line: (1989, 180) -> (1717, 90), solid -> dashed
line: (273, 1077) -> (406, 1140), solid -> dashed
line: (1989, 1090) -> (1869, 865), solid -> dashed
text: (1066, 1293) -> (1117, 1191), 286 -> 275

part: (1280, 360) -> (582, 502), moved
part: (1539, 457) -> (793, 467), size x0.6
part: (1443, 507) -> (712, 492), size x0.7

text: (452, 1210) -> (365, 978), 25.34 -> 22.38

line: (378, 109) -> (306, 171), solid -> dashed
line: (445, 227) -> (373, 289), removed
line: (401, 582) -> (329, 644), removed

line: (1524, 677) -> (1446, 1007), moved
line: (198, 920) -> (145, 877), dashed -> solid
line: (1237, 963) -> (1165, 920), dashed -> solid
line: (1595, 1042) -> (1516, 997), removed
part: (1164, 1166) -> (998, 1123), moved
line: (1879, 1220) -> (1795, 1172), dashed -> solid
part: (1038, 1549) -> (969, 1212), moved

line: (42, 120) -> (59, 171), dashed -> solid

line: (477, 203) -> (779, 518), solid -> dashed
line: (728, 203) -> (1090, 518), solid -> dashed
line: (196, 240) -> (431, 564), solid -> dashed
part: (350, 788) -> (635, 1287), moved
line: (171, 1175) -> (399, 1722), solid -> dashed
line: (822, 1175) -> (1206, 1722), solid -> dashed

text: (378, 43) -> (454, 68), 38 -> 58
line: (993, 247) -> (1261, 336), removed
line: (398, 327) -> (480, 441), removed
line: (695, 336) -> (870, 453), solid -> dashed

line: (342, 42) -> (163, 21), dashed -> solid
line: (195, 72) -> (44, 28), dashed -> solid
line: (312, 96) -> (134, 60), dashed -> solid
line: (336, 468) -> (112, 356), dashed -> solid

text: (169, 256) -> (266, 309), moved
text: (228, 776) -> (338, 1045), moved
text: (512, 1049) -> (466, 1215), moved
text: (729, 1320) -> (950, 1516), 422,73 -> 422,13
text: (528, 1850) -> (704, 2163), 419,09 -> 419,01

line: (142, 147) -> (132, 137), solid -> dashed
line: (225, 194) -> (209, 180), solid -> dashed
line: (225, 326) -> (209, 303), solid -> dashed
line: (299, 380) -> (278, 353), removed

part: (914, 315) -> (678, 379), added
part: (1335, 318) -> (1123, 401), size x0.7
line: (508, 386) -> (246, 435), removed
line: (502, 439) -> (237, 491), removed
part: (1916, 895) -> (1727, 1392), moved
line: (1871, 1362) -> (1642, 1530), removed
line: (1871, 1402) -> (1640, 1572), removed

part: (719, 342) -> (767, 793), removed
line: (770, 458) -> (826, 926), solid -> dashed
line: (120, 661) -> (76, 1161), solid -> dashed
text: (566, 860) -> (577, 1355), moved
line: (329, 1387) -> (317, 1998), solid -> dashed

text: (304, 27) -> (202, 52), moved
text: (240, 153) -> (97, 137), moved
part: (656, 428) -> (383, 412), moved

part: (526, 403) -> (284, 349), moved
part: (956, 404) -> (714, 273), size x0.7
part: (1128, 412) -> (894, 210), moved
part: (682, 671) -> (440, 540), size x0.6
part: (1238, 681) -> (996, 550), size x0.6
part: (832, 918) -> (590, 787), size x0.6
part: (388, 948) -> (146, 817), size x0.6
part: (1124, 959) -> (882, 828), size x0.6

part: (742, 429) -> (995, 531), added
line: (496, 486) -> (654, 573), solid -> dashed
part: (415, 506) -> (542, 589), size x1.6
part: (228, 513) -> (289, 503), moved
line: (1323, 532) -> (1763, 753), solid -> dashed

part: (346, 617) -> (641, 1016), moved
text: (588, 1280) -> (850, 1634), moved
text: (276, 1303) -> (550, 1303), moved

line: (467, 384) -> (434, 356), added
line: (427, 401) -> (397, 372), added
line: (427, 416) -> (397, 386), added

------------------------------------------------------------------------

Only lines containing the string "added" are needed. Pull each of them out of the records above.

-- EXERCISE ANSWER --
part: (914, 315) -> (678, 379), added
part: (742, 429) -> (995, 531), added
line: (467, 384) -> (434, 356), added
line: (427, 401) -> (397, 372), added
line: (427, 416) -> (397, 386), added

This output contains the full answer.